A closer look at potential payment challenges and opportunities
By Tory Jackson, Head of Business Development and Strategy, Latin America, Galileo Mexico's fintechs have been major drivers of modernizing the nation's financial services, but how could the health crisis shape the future of digital payments and where should we look for opportunities? Examining the parts of the financial system that could be disproportionately strained by the crisis may reveal some answers.
Getting Pymes adoption right
Nationally, there are about four million Pymes representing 42 percent of PIB and 78 percent of total employment. Segments don’t get much bigger or more diverse than that. But, even if large portions at first don’t seem addressable, there’s a lot of rich territory to cover. Naturally, many of these "nonessential" businesses today find themselves needing simple ways to stand up digital channels and requisite digital payments. Here we can see how traditional acquiring models are inadequate from the tech, onboarding and pricing point of view.
Standing up digital channels
Clip’s pagos a distancia provides a great example of how a homegrown fintech has jumped in to close a critical commercial gap by providing microbusinesses not only a way to keep selling from home but also a way to improve liquidity by drawing daily on their sales receipts. Broadly speaking, this is a promising area as Pymes seek ever-more affordable and frictionless ways of enabling their businesses – some of which have lower volumes but higher-than-average individual transactions; for example, freelancers working from home.
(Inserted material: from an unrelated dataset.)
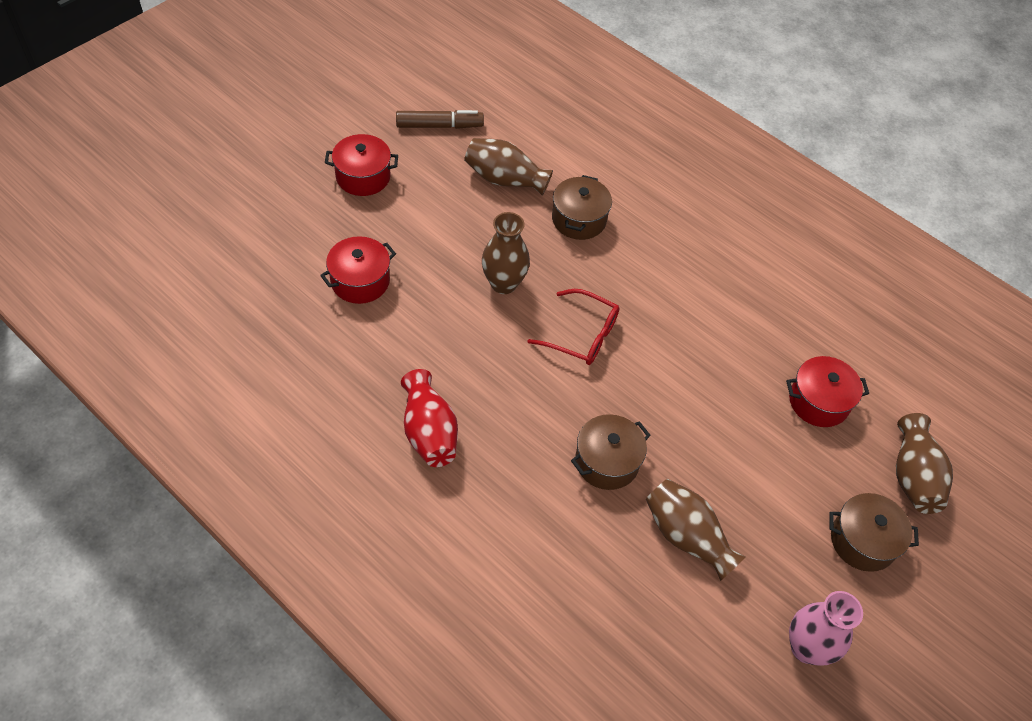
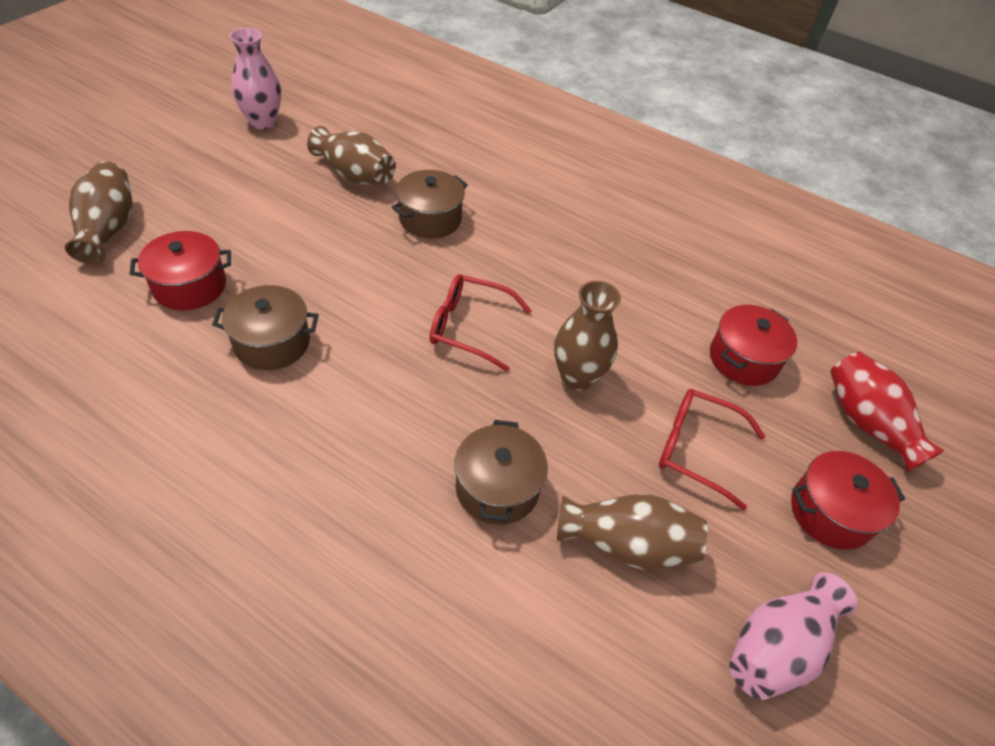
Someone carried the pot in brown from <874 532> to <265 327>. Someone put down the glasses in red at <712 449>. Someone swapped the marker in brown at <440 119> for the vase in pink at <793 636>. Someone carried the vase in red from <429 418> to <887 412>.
Integrating with on-demand players
You don’t have to walk very far these days to notice the number of “we deliver” signs popping up on every block. That’s because integrating with a delivery player has practically become a lifeline for small and medium-sized businesses that don't have or don't want their own delivery capabilities. The ability to easily integrate payments into these new relationships is another area where traditional infrastructure falls short. For starters, these digital players like to communicate via APIs and tend to dislike offline or cumbersome connections with partners in their value chain. They want to settle accounts digitally and in real-time. The family business on the corner may want to sell through an on-demand delivery service, but be anxious about the terms and steps to setting up a requisite merchant account – and giving access to a faceless party. Taking away frictions like these seems like a good place to find opportunities.
Company disbursements
With so many people working from home or no longer gathering at places of business, how will small and medium-sized companies reimburse or remunerate employees for wages and expenses? For example, are home workers eventually going to want their employers to pay for all of the toner, paper and other miscellaneous items that were once provided at the office? And, what happens to the cajeras (tellers) in offices throughout the country where employees would go to collect stipends and other funds? Examining how the crisis has changed behaviors and their associated payment flows is going to be key to identifying opportunities that will shape the future of fintech and the transformation of the nation's financial services. Experience working with disruptors in other markets has taught us that change brings with it seemingly minor, but important frictions that once unlocked can have exponential effects.